By Geoffrey Aikens (@OhArd215) — June 19th, 2019

An exasperated Dana White via Graciemag

Ever since the very first pay-per-view (PPV) in 1960, where 25,000 people MAILED in two dollars to watch Floyd Patterson regain his heavyweight title on TelePrompTer, PPV has dominated the market for big-money fights. The “Thrilla in Manila” reached over one billion people with more than 100 million people watching through PPV globally, nothing has come close since. As time passed, people maintain interest in high profile fights but have found themselves less willing to pay for a product they feel delivers diminishing returns.

Mayweather vs Pacquiao — The PPV model gone awry

We can look to the Floyd Mayweather vs Manny Pacquiao fight, where record numbers of people tuned in to the PPV in the United States. The fight was largely seen as a disappointment.

Mixed Martial Arts has also seen it’s fair share of high profile PPV events, with fighters like Brock Lesnar, Conor Mcgregor, and Ronda Rousey garnering buys in the millions. The lack of star power has been felt as most of the UFC’s main attractions find themselves on the wrong end of the win/loss collum, or worse, the law. With the viewers believing that they are receiving a diminished product, it makes one wonder how long the UFC can hold off competitors like DAZN.

DAZN has been making moves in the world of combat sports, having spared no expense expanding their roster of fighters to include a multitude of high profile boxers such as Saul “Canelo” Alvarez and Gennady “GGG” Golovkin. The success of their first events and my personal subscription makes me believe there is a big thing going on here.

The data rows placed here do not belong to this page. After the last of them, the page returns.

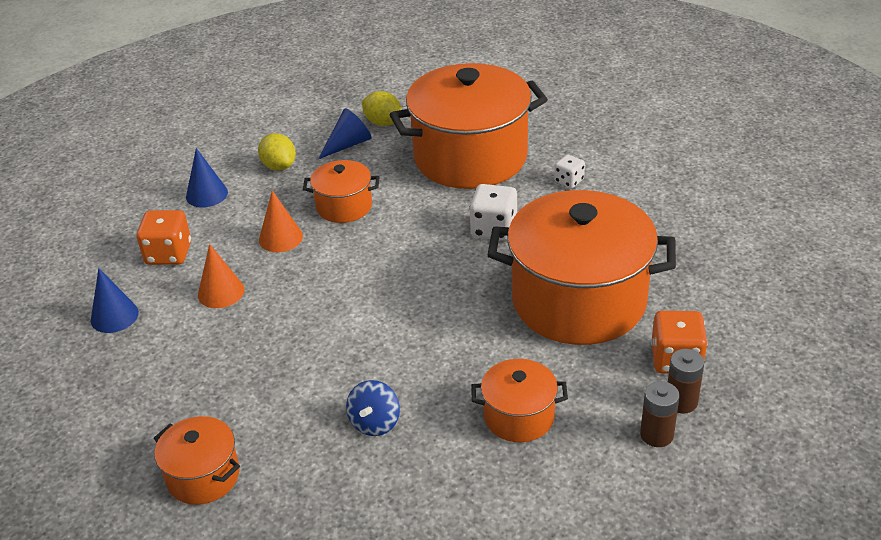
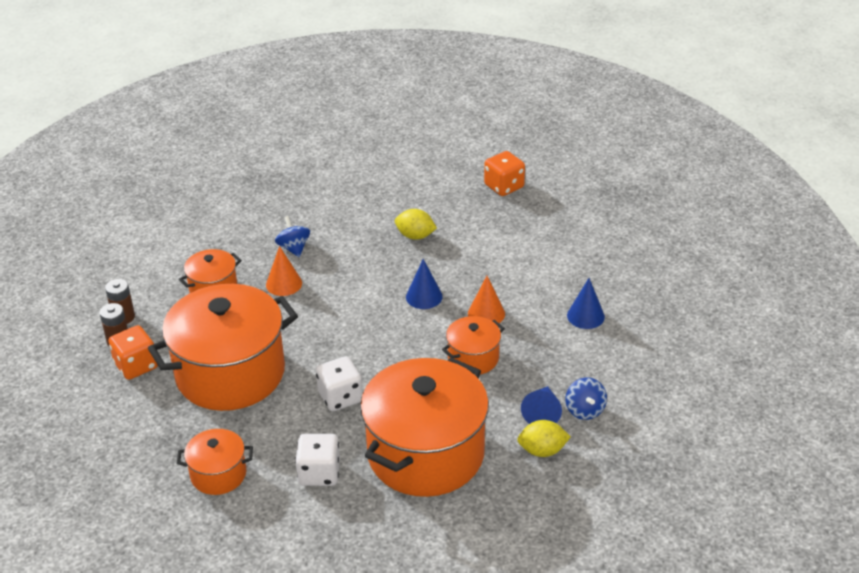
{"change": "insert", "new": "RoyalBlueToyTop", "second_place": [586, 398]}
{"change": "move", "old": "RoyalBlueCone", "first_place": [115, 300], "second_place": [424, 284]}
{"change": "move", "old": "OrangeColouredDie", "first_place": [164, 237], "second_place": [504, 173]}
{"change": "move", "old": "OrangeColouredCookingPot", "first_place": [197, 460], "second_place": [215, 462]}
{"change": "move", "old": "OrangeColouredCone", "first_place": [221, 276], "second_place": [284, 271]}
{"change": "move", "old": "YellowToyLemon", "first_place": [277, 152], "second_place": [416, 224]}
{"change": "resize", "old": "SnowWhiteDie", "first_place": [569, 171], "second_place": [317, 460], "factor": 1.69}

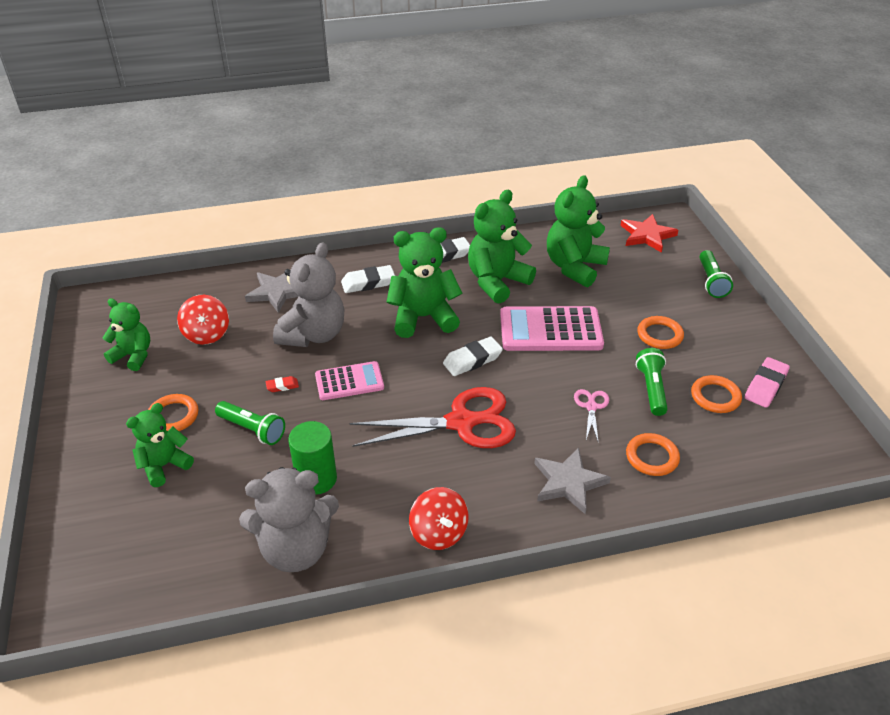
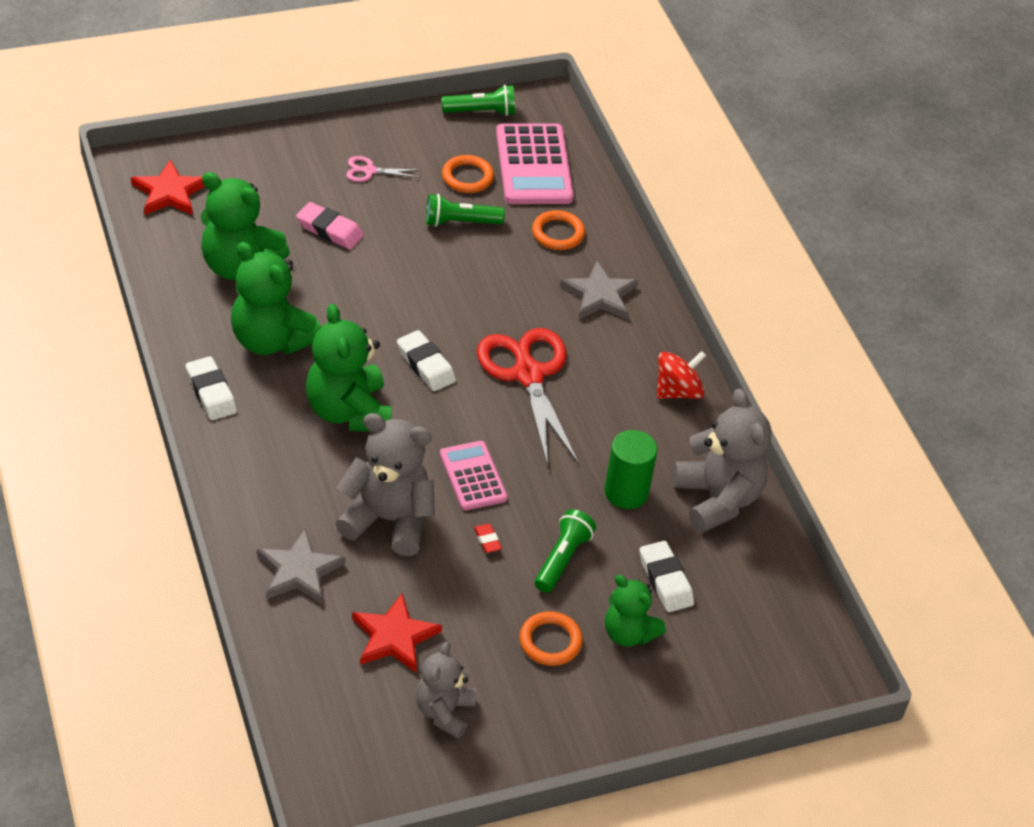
{"change": "delete", "old": "OrangeColouredHoop", "first_place": [660, 332]}
{"change": "move", "old": "SnowWhiteGumEraser", "first_place": [368, 279], "second_place": [667, 576]}
{"change": "move", "old": "RosyAddingMachine", "first_place": [552, 328], "second_place": [535, 163]}
{"change": "move", "old": "RosyPairOfScissors", "first_place": [591, 416], "second_place": [383, 169]}
{"change": "move", "old": "GreenFlashlight", "first_place": [716, 274], "second_place": [478, 100]}
{"change": "move", "old": "RosyGumEraser", "first_place": [767, 382], "second_place": [330, 226]}
{"change": "replace", "old": "CrimsonToyTop", "new": "CrimsonStar", "first_place": [203, 320], "second_place": [397, 632]}
{"change": "recolor", "old": "GreenTeddyBear", "new": "GrayTeddyBear", "first_place": [126, 334], "second_place": [446, 690]}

The UFC, not one to be left out of the game, has teamed up with ESPN to make all of their PPVs available only to ESPN+ subscribers, all while reducing the overall purchase price of the events themselves. By moving their content under the umbrella of ESPN+, the UFC hopes to gain a boost in general viewership. Most importantly, the WME organization has already brought ESPN+ plenty of eyes thanks to the free promotional events.

All signs are pointing to organizations like the UFC and Bellator moving toward the subscription model. It would be more beneficial to the fighters and will attract young prospects who are interested in guaranteed money. Knowing that when you perform to the best of your abilities you will be paid accordingly, instead of holding a “win bonus” over a young fighter’s head. Especially with MMA being plagued by its judging issues, too many athletes are losing out on their livelihoods due to subpar scoring. The smaller barrier of entry also allows more eyes to see the events, which includes the fighters who might not be as popular. Only time will tell, but I have a feeling that as people show their willingness to pay $15~20 a month instead of $60 for one-off shows, more of the top dogs will be open to the potential flip.